Штурман сорвался с сиденья. Огненные языки пулеметов левых мотогондол лизали темноту. Длинные трассы пуль, извиваясь и перекрещиваясь, полосовали пространство. Выстрелы внезапно смолкли. Ревели моторы. Самолет, вздрагивая, шел прежним курсом. В наушниках было слышно чье-то прерывистое дыхание и короткие ругательства командира.

Запахло бензином, и вслед за тем из-под капота левого среднего мотора длинным шлейфом полетели искры.

Кто-то крикнул:

— Левый средний горит!

Командир Карташов проворчал в ответ совершенно буднично:

— Ти-хо. Без паники. Иванов, перекрыть пожарный кран! Включить огнетушители! Стрелкам следить за воздухом!

— Есть включить!

— Есть следить!

Хвостовой стрелок доложил хриплым голосом:

— Товарищ командир, их было два. Одного мы, кажется, подбили.

— Ладно, уж, — словно про себя сказал Карташов. — Прозевали. «Кажется»… — В этих словах была досада и укор. — Экипажу доложить о состоянии! Штурман?..

Соломатин, глядя на искристый шлейф и тяжело дыша, пощупал рукой парашютное кольцо (может, придется прыгать).

— Все в порядке, товарищ командир!

— Стрелки мотогондол! Левых?

— В порядке!

— Правых?

— В порядке!

— Вот и хорошо. Значит, все живы и невредимы. Ладно.

У него была привычка чуть не по каждому поводу говорить «ладно», придавая этому слову самый разный смысл. Сейчас оно прозвучало почти весело, словно бы никакого боя не было и никакая опасность им не грозит.
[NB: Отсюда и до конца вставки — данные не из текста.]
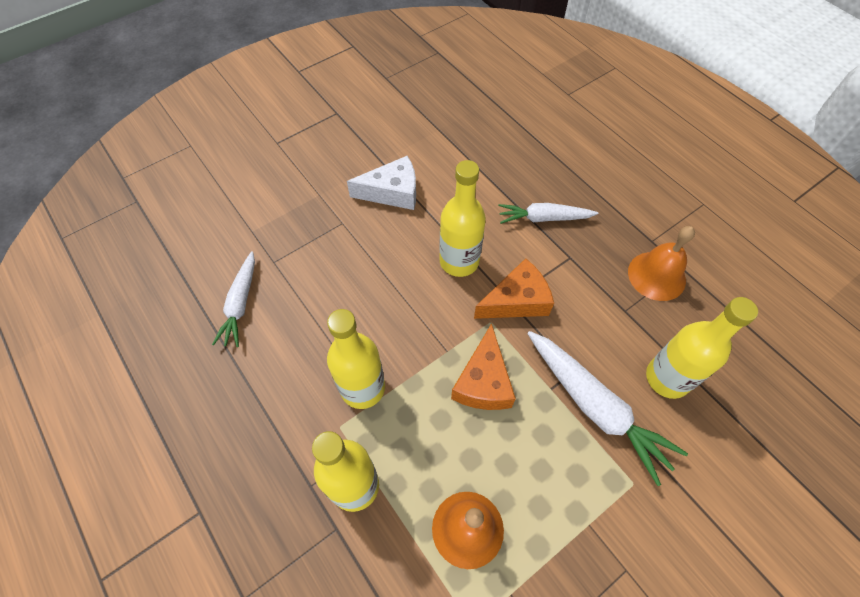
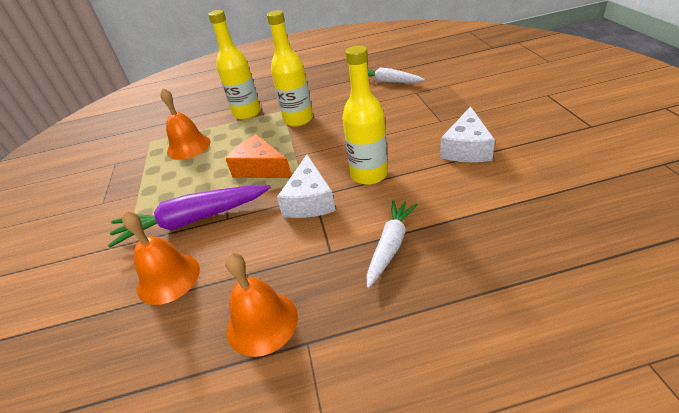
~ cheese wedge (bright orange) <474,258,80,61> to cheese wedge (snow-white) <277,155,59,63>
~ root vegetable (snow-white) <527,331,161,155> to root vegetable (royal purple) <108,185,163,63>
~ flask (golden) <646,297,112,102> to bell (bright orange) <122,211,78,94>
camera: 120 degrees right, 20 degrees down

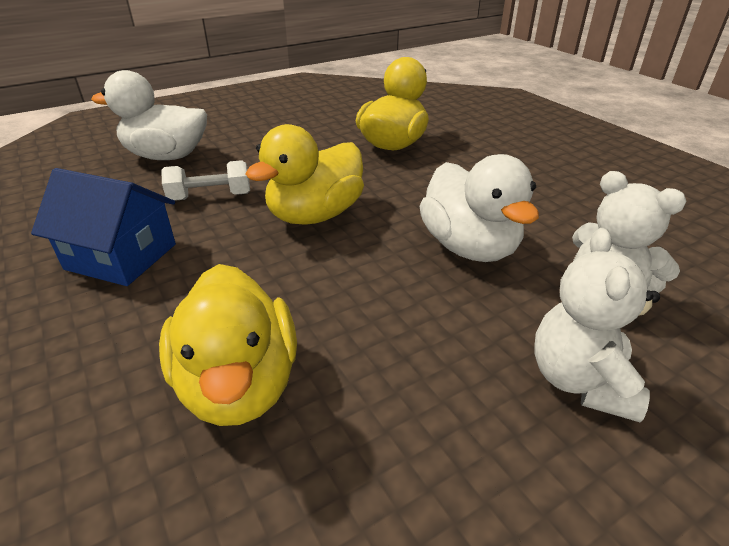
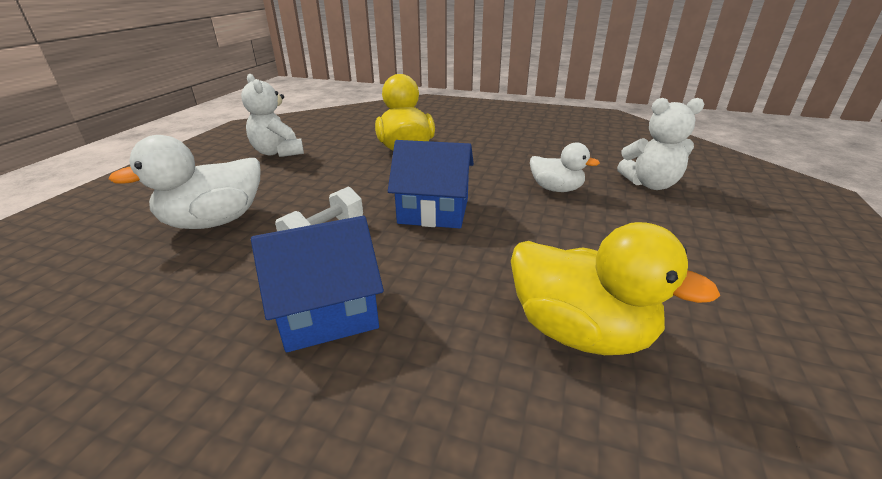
~ duck (golden) <246,124,118,101> to house (blue) <388,140,86,88>
~ duck (snow-white) <419,154,120,108> = <530,142,70,50> x0.61
~ stuffed bear (snow-white) <534,228,126,194> to <241,74,63,83>
camera: 40 degrees left, 5 degrees down

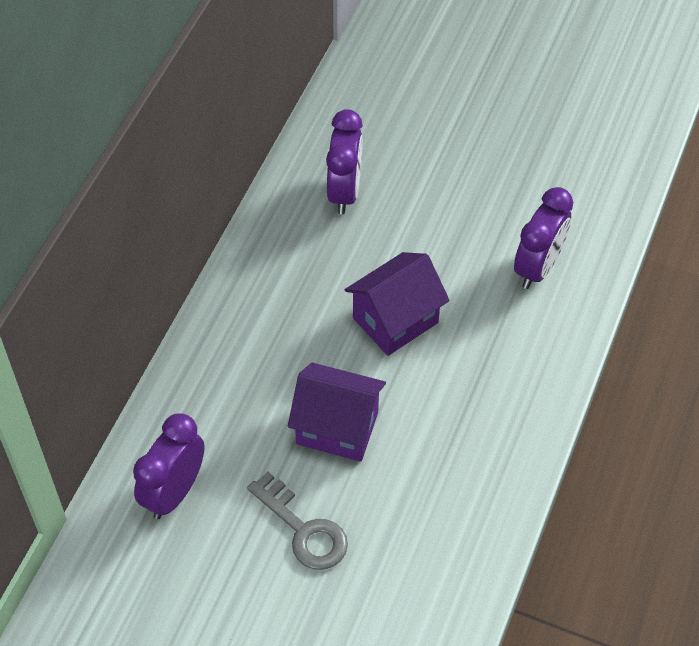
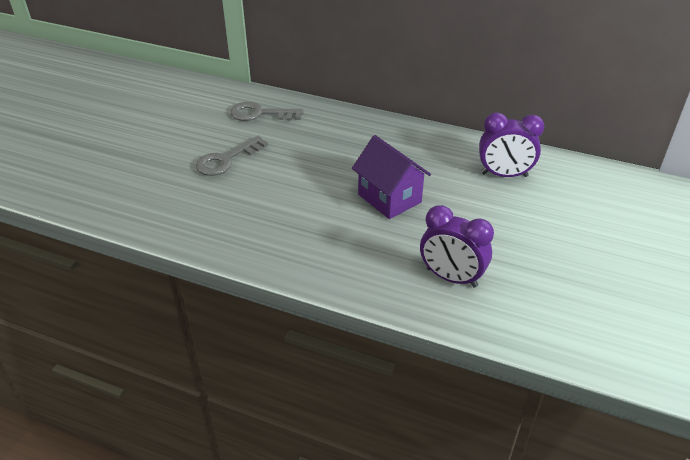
~ alarm clock (royal purple) <133,413,72,106> to door key (ash-grey) <230,102,73,19>
- house (royal purple) <288,363,98,99>
camera: 90 degrees right, 15 degrees down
Средний левый мотор неожиданно смолк. Самолет дернулся, словно наткнулся на что-то. Соломатин покосился на мотор. В темноте виделось, что винт по инерции еще крутился, но искрового шлейфа уже не было, только сильно пахло бензином.

— Наверное, пробиты бензобаки, — сказал Карташов. — В любую минуту мы можем… Ладно! Штурман, бросай бомбы, будем возвращаться домой.

Вот уже перед самым носом машут метелки прожекторов, вспыхивают звездочки разрывов крупнокалиберных зенитных снарядов. Полыхают пожары на земле, рвутся бомбы, освещая в беспрестанных вспышках стальные нити железнодорожных путей. Цель почти рядом — пять минут полета.

— Командир, может, дотянем, а? — подавляя тошноту от запаха бензина, нерешительно сказал Соломатин. — Ведь юбилейный, сотый!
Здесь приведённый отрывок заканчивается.